This post would shed light on what the system is and how you might be able to use it without jeopardising your credit score.
A Stockholm-based service, Klarna operates on a “try before you buy” model with minimal fuss, or so as they say. In order to use Klarna, what you will need is an email address and a shipping address. There is no need to set up an account or provide any confidential information to start using Klarna. In just a few simple steps, you can then start purchasing on any Klarna-supported retailer.
You will also have to put in your preferred method of payment which is hardly confidential information for most people. As of now, this includes regular installments, the full amount within a set period of time ranging from 2 weeks to an entire month, or a customised financing plan.
Right from the get-go, you could see where the appeal for Klarna comes from. For the side of the retailer, this means a faster turnout for their inventory as people would hesitate less on adding items to their digital carts or going through a rather lengthy checkout process where they have to provide private information or fill out multiple forms.
And Klarna does shoulder all the risk of encouraging shoppers to buy now and pay later. In essence, Klarna pays the retailer for every product they shipped while informing the buyer of when they are going to pay for what they ordered.
Klarna is partnered with WebBank which extends a credit line to clients which is great if you are looking for a customized financing plan. It basically functions like any other credit and this is where a lot of a credit holders have some concerns with.
Let’s get this out of the way: using Klarna or any other BNPL scheme will not hurt your credit score; at least not directly.
Since Klarna will be the one shouldering all the risks, the company runs a soft credit check on your financial information for every purchase that you make. Soft Credit Checks, on their own, do not drop your credit score nor does it even appear on your next credit report like any other check does.

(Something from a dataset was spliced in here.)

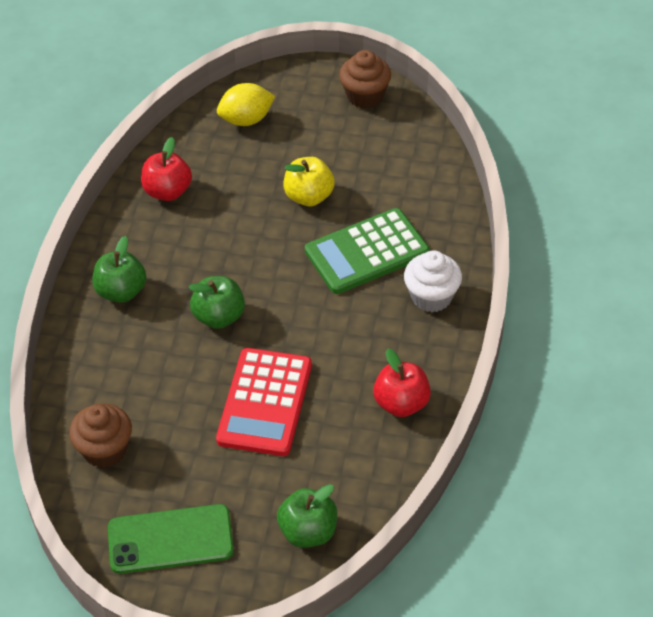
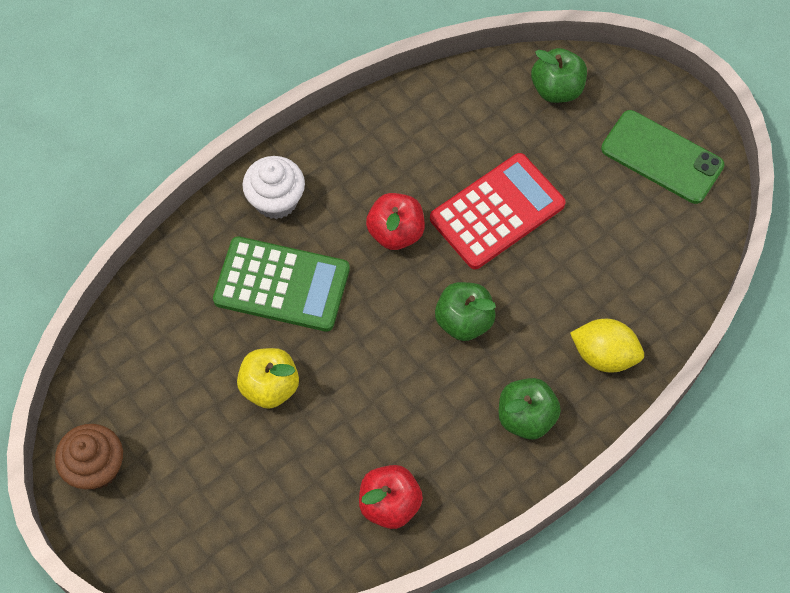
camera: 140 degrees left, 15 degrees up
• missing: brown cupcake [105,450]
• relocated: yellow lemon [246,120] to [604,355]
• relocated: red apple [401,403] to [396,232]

A more serious concern, however, would be the credit check made by WebBank. If you chose to extend your credit line, WebBank will automatically make a hard credit check on your financial information. And unlike soft checks, hard checks can put a serious dent on your credit score especially if they are done repeatedly within a single credit reporting period.
What if you are not able to pay for any of the stuff you ordered? In this instance, you get three warning letters. If you fail to pay or heed the warnings, you will be reported to a debt collection agency. At that point, your non-payment of your orders will be included in computing your next credit score.

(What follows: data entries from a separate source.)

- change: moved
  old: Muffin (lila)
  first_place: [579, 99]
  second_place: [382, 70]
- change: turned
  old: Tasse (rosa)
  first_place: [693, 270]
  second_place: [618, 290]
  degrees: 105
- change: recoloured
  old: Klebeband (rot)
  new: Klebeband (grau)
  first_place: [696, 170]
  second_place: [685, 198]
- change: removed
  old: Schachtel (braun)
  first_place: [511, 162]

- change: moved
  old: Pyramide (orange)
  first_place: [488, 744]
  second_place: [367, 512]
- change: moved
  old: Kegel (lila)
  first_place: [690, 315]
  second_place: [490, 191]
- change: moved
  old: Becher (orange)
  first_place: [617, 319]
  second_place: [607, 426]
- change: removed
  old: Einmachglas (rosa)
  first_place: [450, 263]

In essence, Klarna will not really affect your credit score negatively so as long as you live up to your end of the deal.
It is established that Klarna is a fairly safe system to use as far as your credit score is concerned. If you just follow the rules and do pay for what you ordered, you should be fine with the service.
But what Klarna and other BNPL systems do is make you overspend.Because you are not paying for your orders immediately, the guilt of having to buy stuff normally found in conventional transactions is no longer there. In essence, you get the Euphoria out of having what you were longing for with none of that nagging feeling of making an allegedly poor investment choice.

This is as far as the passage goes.